The survey questioned 250 of the Conservatives’ top general election candidates on their personal priorities and the results make for interesting reading.
These are supposedly the ‘personal priorities’ of the individual candidates, but it is safe to use this list as a proxy for official party priorities for a number of reasons. Firstly, these personal priorities were based on a pre-existing set of options, chosen, vetted and approved by the party machinery. You’ll find no wild cards here.
Secondly, the candidates invited to participate represent the 250 candidates in the most winnable seats. Again, chosen, vetted and approved by the party machinery; you don’t get selected for a target seat without passing a policy exam first, remember?
Thirdly, the results are being promoted by the party itself. In other words the party approves of the survey’s contents.
So what we have here is essentially a pocket-sized election manifesto, and it really does show the same old Tory party with the same old agenda. It could be 1987, 1992, 2001 – or any other year in fact; the only signs that anything has changed is that they have thrown in a few topical issues (sorting out the deficit, sorting out Afghanistan and sorting out the Scots).
The mainstays of old-fashioned conservatism are all here:
- ‘Reducing welfare bills’ – you’re not really sick, go get a job!
- ‘More help for marriage and the family’ – despite the fact that single parents are far more likely to need financial support
- ‘More offenders in prison’ – because prison is working really well, obviously
- ‘Winning powers back from Europe’ – grrrr, those politicians claiming all those expenses! No that’s us, damn it.
- And surprisingly, given Michael Howard’s failed strategy of using this in the last election, ‘reducing the level of immigration’ features highly on the list.
There’s an odd policy which intrigues me – ‘conservative agenda for fighting poverty’. I’ve no idea what this is, or how it’ll work – especially when applied in conjunction with two or three of the policies above.
The party also remains doggedly Anglo-centric. ‘Protecting the English countryside’ comes in between marriage and Afghanistan.
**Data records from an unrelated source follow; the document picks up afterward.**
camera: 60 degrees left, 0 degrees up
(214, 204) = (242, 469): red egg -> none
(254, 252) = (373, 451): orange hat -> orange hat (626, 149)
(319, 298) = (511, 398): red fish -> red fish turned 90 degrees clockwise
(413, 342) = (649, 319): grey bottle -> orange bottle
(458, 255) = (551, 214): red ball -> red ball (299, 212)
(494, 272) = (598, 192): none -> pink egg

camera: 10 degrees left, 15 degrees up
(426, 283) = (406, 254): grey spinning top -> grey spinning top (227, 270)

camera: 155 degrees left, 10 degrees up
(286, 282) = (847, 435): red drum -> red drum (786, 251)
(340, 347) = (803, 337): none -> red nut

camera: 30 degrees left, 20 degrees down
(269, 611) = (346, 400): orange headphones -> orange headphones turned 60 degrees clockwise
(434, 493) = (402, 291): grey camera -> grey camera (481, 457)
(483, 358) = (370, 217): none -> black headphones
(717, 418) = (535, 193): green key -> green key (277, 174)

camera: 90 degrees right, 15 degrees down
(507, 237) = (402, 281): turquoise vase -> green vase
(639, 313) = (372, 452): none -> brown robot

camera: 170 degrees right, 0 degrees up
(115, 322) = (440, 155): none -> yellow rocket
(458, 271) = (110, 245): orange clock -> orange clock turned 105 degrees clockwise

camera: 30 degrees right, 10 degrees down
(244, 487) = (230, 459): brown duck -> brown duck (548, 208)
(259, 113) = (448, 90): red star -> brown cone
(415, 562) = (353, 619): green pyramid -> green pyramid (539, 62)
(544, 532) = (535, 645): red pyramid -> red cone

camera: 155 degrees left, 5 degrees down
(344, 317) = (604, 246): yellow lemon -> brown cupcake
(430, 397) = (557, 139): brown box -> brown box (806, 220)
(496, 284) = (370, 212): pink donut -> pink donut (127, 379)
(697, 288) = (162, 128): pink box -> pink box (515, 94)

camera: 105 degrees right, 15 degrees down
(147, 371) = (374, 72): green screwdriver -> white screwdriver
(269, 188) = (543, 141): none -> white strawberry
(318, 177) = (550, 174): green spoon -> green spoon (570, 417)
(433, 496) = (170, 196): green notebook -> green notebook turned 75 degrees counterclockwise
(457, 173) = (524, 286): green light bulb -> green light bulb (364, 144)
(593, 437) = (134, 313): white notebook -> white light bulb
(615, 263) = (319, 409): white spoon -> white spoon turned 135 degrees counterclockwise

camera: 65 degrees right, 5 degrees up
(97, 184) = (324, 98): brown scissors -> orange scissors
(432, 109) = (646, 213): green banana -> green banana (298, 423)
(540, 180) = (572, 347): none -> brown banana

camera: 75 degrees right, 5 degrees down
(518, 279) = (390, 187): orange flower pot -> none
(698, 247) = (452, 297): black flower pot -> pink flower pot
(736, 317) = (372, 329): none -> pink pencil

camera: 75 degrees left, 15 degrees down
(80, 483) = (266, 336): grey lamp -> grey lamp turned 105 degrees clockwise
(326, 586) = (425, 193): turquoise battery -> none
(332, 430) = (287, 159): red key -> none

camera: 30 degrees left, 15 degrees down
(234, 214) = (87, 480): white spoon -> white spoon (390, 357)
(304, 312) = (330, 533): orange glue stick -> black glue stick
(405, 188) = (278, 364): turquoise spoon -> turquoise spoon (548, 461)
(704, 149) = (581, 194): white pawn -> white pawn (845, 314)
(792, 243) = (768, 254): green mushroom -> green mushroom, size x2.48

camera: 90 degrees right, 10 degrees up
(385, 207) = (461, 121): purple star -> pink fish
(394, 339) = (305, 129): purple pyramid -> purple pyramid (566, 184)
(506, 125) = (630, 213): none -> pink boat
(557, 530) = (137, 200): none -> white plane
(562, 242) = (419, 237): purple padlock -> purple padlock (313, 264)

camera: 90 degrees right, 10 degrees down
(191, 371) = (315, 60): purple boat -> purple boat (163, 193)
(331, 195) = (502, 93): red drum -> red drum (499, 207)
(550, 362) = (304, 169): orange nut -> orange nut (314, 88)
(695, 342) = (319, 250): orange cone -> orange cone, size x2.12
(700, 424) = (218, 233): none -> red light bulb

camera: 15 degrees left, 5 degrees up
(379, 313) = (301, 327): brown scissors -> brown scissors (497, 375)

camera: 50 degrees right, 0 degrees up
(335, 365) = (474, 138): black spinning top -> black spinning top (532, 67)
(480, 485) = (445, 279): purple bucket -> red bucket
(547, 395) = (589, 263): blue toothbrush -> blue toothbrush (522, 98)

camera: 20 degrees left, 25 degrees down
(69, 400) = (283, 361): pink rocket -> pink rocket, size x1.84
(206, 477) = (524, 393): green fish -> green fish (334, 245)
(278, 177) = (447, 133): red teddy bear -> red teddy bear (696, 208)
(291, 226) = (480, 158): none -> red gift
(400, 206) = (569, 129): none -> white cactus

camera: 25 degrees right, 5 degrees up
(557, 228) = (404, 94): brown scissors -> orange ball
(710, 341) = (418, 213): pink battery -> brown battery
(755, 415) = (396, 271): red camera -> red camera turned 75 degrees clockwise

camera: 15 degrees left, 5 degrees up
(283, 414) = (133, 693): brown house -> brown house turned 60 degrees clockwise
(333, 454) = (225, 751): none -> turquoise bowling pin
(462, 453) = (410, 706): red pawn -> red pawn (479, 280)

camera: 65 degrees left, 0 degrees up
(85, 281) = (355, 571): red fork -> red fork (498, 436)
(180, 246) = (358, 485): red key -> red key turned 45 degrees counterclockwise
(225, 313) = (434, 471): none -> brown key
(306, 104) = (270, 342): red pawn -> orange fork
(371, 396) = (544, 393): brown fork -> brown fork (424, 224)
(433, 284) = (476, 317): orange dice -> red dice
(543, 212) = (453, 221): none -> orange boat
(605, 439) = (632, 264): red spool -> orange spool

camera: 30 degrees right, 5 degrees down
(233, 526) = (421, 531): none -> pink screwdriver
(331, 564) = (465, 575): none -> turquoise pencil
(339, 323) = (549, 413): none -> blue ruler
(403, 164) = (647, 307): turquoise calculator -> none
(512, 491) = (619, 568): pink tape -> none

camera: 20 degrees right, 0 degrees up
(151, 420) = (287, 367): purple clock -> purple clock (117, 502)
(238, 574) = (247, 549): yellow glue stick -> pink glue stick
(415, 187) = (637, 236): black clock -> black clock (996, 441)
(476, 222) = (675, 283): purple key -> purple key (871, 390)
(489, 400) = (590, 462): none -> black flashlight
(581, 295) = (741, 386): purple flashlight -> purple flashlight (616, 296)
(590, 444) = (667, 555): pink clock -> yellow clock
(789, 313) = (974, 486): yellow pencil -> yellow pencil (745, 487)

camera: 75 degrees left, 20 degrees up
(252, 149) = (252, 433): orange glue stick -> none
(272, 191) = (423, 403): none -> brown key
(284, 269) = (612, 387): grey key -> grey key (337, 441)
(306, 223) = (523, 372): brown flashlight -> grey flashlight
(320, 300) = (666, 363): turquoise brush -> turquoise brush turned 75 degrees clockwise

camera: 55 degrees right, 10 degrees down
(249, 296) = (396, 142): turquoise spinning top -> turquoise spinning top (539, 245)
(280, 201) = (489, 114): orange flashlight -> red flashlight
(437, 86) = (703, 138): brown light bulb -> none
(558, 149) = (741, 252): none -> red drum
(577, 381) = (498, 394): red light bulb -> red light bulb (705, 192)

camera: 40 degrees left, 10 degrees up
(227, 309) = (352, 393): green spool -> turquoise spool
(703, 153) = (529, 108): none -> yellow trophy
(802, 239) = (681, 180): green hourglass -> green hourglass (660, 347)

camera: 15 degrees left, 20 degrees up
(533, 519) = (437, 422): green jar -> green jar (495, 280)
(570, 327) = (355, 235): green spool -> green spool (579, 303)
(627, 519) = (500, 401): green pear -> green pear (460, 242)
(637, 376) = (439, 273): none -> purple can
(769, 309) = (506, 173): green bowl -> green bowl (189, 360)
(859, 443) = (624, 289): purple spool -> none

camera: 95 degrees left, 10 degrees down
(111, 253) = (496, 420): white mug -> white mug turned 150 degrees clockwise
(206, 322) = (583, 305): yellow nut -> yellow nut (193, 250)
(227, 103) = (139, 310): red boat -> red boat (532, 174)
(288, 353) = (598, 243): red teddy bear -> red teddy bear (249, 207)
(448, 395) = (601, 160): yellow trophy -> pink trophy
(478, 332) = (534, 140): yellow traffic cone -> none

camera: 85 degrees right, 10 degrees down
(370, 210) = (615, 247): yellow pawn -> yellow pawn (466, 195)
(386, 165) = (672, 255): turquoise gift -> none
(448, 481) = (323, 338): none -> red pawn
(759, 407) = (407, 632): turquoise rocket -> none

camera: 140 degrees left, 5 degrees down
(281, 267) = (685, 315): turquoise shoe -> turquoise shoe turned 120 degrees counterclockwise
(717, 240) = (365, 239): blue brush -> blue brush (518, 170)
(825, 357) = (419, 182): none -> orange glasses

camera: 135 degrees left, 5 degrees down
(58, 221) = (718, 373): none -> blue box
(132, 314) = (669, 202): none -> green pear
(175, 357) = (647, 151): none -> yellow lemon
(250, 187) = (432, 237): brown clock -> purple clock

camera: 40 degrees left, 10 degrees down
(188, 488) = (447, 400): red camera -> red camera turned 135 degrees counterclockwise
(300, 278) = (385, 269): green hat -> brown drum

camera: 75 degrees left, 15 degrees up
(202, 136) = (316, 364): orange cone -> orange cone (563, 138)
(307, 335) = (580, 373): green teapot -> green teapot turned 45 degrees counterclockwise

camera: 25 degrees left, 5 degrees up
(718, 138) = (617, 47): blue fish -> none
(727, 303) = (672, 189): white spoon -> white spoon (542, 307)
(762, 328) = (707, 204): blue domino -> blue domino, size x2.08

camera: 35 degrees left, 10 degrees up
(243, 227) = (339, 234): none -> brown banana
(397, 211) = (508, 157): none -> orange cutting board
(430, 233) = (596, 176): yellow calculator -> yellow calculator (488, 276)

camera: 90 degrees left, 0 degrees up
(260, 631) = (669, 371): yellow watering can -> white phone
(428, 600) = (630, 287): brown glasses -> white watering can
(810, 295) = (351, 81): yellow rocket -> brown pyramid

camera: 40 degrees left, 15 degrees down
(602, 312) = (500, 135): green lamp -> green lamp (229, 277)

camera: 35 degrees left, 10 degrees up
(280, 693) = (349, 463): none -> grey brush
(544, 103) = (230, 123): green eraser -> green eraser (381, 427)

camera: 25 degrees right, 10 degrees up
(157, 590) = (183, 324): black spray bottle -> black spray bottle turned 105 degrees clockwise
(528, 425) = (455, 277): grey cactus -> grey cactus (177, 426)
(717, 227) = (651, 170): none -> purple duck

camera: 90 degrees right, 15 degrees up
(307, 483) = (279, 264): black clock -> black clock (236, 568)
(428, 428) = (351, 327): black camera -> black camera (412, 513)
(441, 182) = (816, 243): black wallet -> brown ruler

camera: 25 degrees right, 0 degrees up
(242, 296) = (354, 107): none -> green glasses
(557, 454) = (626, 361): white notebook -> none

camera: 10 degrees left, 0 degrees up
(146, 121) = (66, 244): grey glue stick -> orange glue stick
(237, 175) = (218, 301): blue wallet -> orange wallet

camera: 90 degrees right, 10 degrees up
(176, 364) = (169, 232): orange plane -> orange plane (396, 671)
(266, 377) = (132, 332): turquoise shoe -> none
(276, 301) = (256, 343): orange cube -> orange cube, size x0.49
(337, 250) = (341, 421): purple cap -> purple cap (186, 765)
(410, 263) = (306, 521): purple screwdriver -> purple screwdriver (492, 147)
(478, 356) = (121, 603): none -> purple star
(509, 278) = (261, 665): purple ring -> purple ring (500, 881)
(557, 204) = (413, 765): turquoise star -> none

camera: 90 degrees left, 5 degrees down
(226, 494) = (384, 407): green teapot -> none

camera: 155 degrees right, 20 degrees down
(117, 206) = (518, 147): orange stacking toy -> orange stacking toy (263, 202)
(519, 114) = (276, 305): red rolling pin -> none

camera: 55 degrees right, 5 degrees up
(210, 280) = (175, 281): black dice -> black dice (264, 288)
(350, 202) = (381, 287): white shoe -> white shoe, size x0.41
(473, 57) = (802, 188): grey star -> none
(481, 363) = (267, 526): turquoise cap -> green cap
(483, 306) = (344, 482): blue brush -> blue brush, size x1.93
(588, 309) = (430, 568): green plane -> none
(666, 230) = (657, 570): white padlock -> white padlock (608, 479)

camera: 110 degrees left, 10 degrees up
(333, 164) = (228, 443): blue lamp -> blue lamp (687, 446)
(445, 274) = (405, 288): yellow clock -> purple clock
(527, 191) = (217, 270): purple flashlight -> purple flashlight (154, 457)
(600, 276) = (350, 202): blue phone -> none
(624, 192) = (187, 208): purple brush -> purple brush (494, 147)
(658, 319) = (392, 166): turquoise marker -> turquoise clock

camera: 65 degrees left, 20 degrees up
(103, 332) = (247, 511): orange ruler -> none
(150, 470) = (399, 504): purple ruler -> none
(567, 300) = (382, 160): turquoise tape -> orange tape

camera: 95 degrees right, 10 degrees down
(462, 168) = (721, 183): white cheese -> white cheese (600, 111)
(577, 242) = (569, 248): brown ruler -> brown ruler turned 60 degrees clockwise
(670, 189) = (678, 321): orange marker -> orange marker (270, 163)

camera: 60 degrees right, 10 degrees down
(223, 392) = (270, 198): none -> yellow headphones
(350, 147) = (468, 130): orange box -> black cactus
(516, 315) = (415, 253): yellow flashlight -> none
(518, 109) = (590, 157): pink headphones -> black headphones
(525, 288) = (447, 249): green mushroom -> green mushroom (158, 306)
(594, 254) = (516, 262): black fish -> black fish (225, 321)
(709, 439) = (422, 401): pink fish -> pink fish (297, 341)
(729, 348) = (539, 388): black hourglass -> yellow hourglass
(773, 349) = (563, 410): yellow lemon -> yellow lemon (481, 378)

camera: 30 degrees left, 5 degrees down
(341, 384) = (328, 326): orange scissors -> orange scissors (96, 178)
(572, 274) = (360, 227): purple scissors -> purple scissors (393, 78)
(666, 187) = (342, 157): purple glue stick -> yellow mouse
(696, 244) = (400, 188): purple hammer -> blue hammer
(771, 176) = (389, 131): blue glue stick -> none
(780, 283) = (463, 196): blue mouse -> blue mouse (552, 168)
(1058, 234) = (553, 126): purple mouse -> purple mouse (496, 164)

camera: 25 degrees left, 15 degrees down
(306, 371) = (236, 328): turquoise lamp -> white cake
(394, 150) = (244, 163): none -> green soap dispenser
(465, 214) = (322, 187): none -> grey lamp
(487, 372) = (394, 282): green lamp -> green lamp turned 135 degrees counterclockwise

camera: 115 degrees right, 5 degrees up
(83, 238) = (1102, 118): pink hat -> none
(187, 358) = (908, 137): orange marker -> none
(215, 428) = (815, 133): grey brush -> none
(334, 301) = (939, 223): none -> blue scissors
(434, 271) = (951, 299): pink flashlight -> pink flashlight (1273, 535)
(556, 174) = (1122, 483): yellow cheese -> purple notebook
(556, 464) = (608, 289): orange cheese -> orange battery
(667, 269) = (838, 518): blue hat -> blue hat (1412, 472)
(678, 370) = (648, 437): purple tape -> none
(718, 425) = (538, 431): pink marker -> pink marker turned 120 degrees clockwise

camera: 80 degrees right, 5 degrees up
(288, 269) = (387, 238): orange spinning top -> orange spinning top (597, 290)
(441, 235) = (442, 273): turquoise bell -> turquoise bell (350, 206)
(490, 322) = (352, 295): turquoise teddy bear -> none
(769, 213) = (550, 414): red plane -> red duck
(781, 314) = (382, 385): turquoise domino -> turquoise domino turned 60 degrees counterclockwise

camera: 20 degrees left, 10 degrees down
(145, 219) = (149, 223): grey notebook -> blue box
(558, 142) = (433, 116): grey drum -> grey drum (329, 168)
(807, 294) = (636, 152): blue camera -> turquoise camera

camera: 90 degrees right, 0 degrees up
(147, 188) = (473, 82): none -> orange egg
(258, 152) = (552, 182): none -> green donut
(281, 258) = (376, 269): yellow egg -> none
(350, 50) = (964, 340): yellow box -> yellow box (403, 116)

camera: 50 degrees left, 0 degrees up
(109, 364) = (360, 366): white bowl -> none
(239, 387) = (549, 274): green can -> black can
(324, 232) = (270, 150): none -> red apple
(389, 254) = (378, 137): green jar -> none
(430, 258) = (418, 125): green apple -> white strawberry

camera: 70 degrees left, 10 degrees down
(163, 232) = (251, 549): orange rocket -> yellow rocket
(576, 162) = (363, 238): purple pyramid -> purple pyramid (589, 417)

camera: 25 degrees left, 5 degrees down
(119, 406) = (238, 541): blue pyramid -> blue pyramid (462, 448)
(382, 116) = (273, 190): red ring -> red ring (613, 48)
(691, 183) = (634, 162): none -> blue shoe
Maybe they mean ‘British’, or maybe they’ll give blanket planning permission to anything you want to build in those barren wastelands west and north of the English border. I’ll let you decide.
In any case, remember that anything here to do with health, education or housing only matters in England, then you won’t be surprised to learn that Wales doesn’t feature at all. Even Scotland is only on the list because they want a ‘fairer settlement between Scotland and the rest of the UK’ which I believe roughly translates as ‘let’s stop the English subsidising those bloody Scots.’
I’ll look forward to the propoer manifesto, but despite their election mantra of ‘Conservatives for Change’, I very much doubt that there will be a lot of change for the Conservatives at all.